Arthrose de la cheville

Résumé
L'arthrose de la cheville correspond à une usure mécanique des surfaces articulaires du cartilage entre 2 os : le tibia et le talus. Ceci entraîne un frottement os contre os, ce qui est responsable des douleurs.

Quelles sont les causes d'une arthrose de la cheville ?
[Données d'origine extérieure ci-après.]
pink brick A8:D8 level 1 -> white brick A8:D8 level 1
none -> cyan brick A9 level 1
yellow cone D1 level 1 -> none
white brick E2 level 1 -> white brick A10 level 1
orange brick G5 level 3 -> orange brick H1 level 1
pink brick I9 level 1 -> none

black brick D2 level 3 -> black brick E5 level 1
Les causes de cette arthrose sont multiples :

  • essentiellement dans des contextes traumatiques (séquelles de fractures ou d’entorses de cheville à répétition),
    • de maladies inflammatoires (polyarthrite rhumatoïde par exemple)
    • ou de malformation du pied (pied plat, séquelle de pied bot par exemple)
  • mais parfois primitive.

Quelles sont les manifestations cliniques ?

Plusieurs symptômes :

  • Douleurs mécaniques (liées à une activité physique : marche, station debout, conduite …) s’améliorant au repos et évoluant le plus souvent par poussées
  • Enraidissement de la cheville avec diminution des mobilités pour fléchir ou étendre la cheville
  • Gonflement de la cheville
  • Craquement,
  • Difficulté à marcher

Comment en faire le diagnostic ?

L’arthrose est suspectée à l’interrogatoire devant la présence des symptômes mentionnés ci-dessus, une histoire évocatrice (fracture …).

L’examen médical confirme la localisation des douleurs, avec un gonflement de la cheville, une limitation des mobilités. On peut également mettre en évidence des facteurs favorisants (cheville instable suite à de multiples entorses, déformation suite à un traumatisme ancien ou depuis la naissance).
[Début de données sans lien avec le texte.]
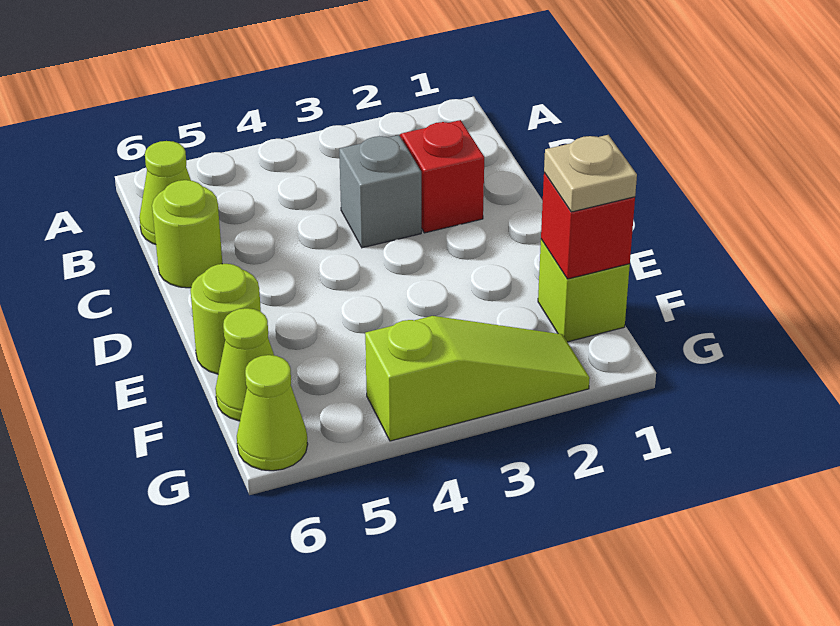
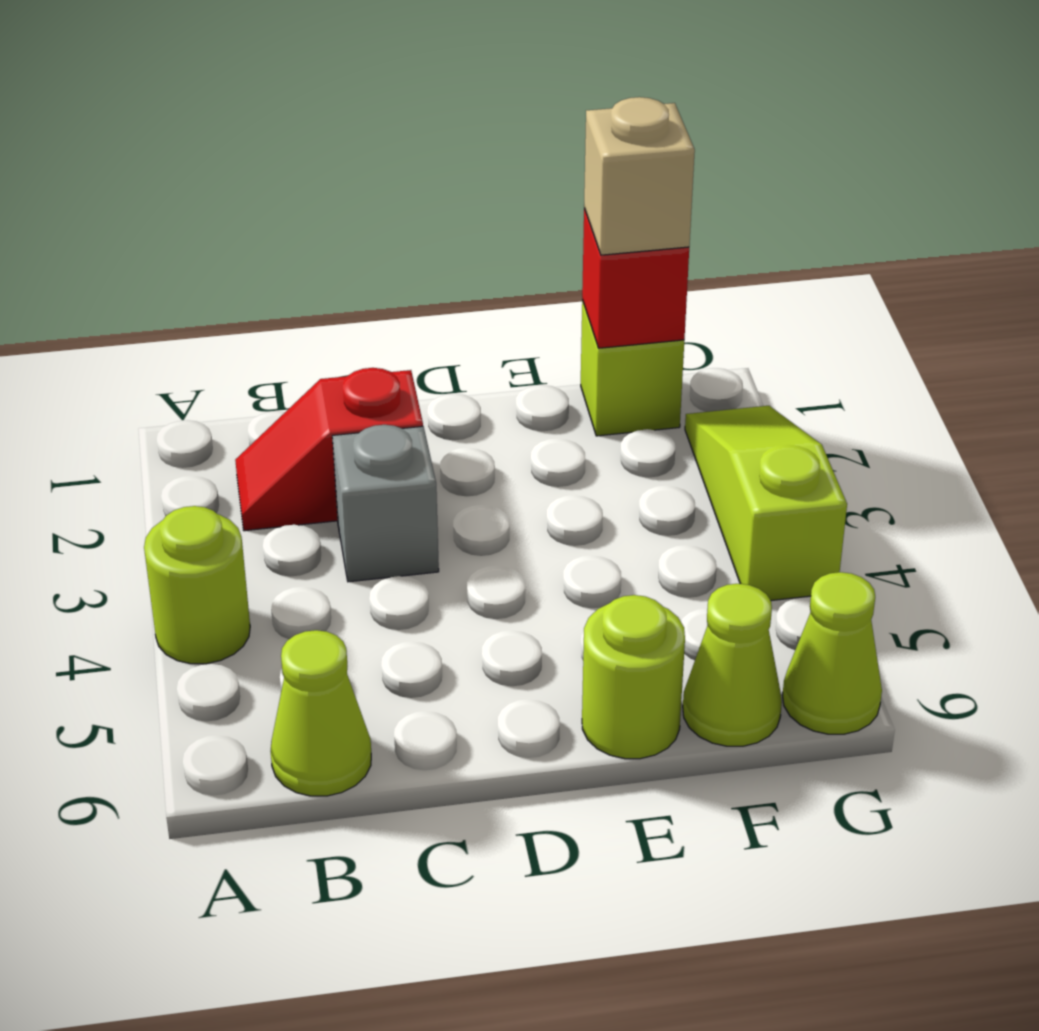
lime round brick C6 level 1 -> lime round brick A4 level 1
tan plate F1 level 3 -> tan brick F1 level 3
Les radiographies comparatives de cheville, en charge, confirment le diagnostic montrant une diminution de l’épaisseur du cartilage, et une production osseuse anormale (« ostéophytes ») liée à la souffrance articulaire.

Quelle est l’évolution spontanée ?

Une fois l’arthrose installée (cartilage usé), il n’y a aucun médicament à l’heure actuelle permettant de « refaire » du cartilage.
L’évolution ne peut donc aller que dans le sens de l’aggravation de l’usure.
Malgré tout, certains traitements permettent de stabiliser le retentissement (douleur, limitation pour marcher…) et de retarder une chirurgie.
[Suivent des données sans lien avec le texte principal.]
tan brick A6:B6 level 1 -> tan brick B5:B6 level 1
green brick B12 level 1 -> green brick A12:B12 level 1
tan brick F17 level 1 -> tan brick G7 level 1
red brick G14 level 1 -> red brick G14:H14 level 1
Quels sont les traitements possibles ?

Traitement médical (non chirurgical)

  • Traitement médicamenteux de la douleur (antalgiques, anti-inflammatoires) notamment lors des poussées douloureuses.
  • Kinésithérapie pour assouplir la cheville, renforcer les autres articulations et autres techniques pour traiter la douleur (physiothérapie …).
  • Port de semelles orthopédiques (réalisées par un pédicure podologue) ou chaussures adaptés (réalisés par des professionnels, sur mesure) permettant de stabiliser certaines déformations, de limiter certains mouvements douloureux.
  • Correction d’un excès de poids.
  • Injections intra-articulaires de corticoïdes (à visée « anti-douleur ») ou pour lubrifier l’articulation (viscosupplémentation mais n'ayant pas démontré leur efficacité au niveau de la cheville).

Traitement chirurgical

Lorsque le traitement médical (non chirurgical) n’est plus efficace, il peut être proposé un traitement chirurgical :

  • une « ostéotomie » qui peut permettre de corriger une déformation,
  • une « arthrodèse » qui consiste à bloquer l’articulation usée grâce à des vis ou plaques

  • une prothèse de la cheville qui consiste à remplacer les surfaces articulaires.